Date: 2026-03-11 Search queries used:
- “satisficing ‘good enough’ design philosophy Herbert Simon bounded rationality”
- “‘good enough’ AI-augmented design systems adequacy criteria”
- “systemic design ‘wicked problems’ good enough solution threshold adequacy”
- “Rittel Webber wicked problems ‘good enough’ solution stopping rule design adequacy”
- “satisficing bounded rationality ‘aspiration level’ design quality adequacy professional when to stop”
- “wicked problems ’no stopping rule’ Rittel Webber satisficing design adequacy good enough”
- “Donald Schon ‘reflective practitioner’ design judgment sufficiency professional tacit knowing”
- “AI augmented design ‘good enough’ quality judgment professional practice stopping criteria 2024 2025”
Executive Summary
“Good enough” in design is not a failure of ambition—it is the rational response to bounded cognition, wicked problem structure, and finite resources. Herbert Simon’s concept of satisficing provides the philosophical foundation: professionals set an aspiration level and stop refining when output meets it. In systemic design, this is complicated by wicked problem properties—particularly the absence of any stopping rule and the inherently plural, contested nature of adequacy criteria. AI disrupts both dimensions simultaneously: it lowers the cost of iteration (raising aspiration levels) while eroding the tacit judgment capacity that enables practitioners to recognise when adequacy has been reached. The Capability–Comprehension Gap (Lin et al., 2026) formalises the deeper risk: as AI handles more of the work, practitioners lose the epistemic grip that makes quality judgments meaningful. “Good enough” in AI-augmented systemic design requires explicit attention to aspiration level negotiation, preserved practitioner comprehension, and stakeholder-grounded stopping criteria.
Key Sources
Bounded Rationality (Stanford Encyclopedia of Philosophy)
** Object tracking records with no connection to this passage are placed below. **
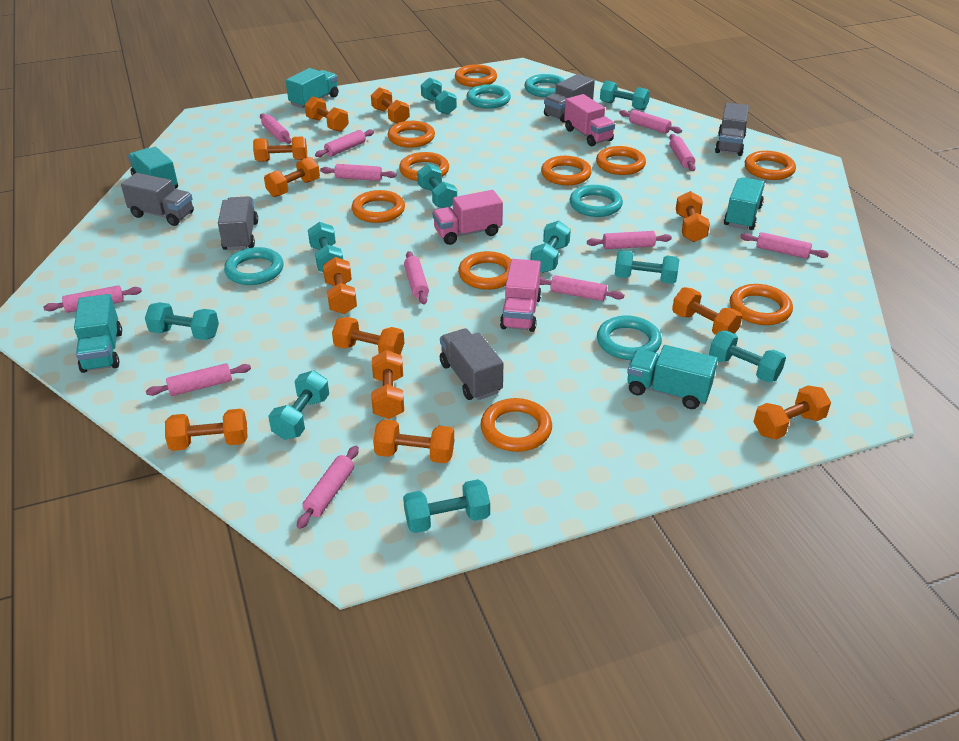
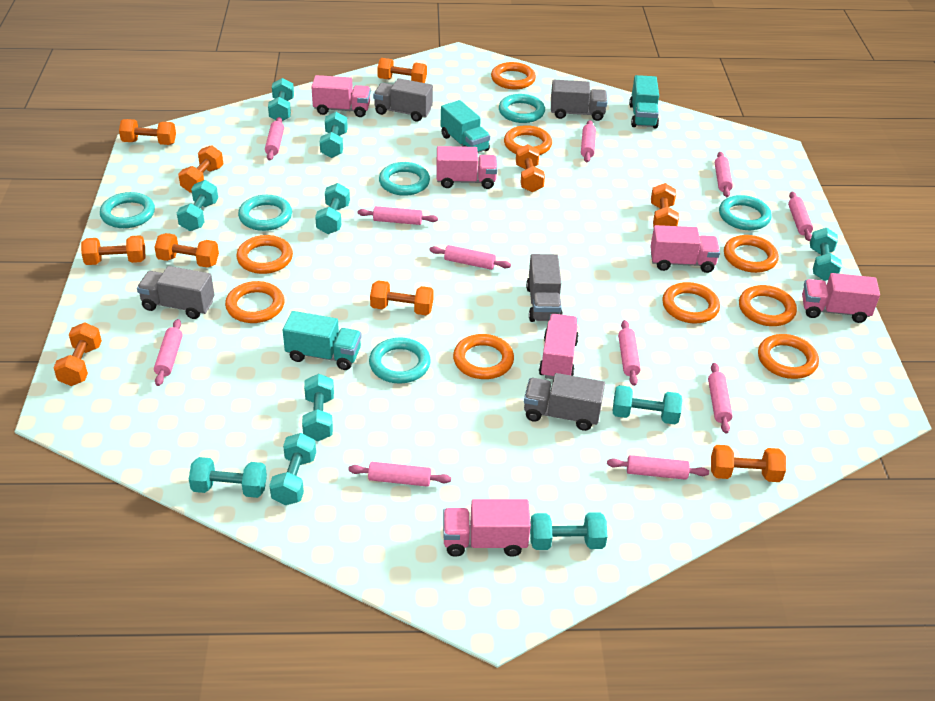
orange dumbbell: 12 -> 10
orange ring: 10 -> 9
pink rolling pin: 12 -> 11
pink truck: 3 -> 6
turquoise ring: 5 -> 6
turquoise truck: 5 -> 3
- URL: https://plato.stanford.edu/entries/bounded-rationality/
- Type: Encyclopedia
- Key points:
- Satisficing replaces the optimization objective with an aspiration level: search until an option that meets the level is found, then stop
- Aspiration levels are adaptive: if no option meets the level, lower it; if options come easily, raise it
- Satisficing is ecologically rational — in many real environments it outperforms optimization
- Tenet alignment: Aligns with Symbiotic Intelligence (realistic capacity matching) and Human Intent First (aspiration levels encode human intent)
- Quote: “Given a specification of what will count as a good-enough outcome, satisficing replaces the optimization objective from expected utility theory”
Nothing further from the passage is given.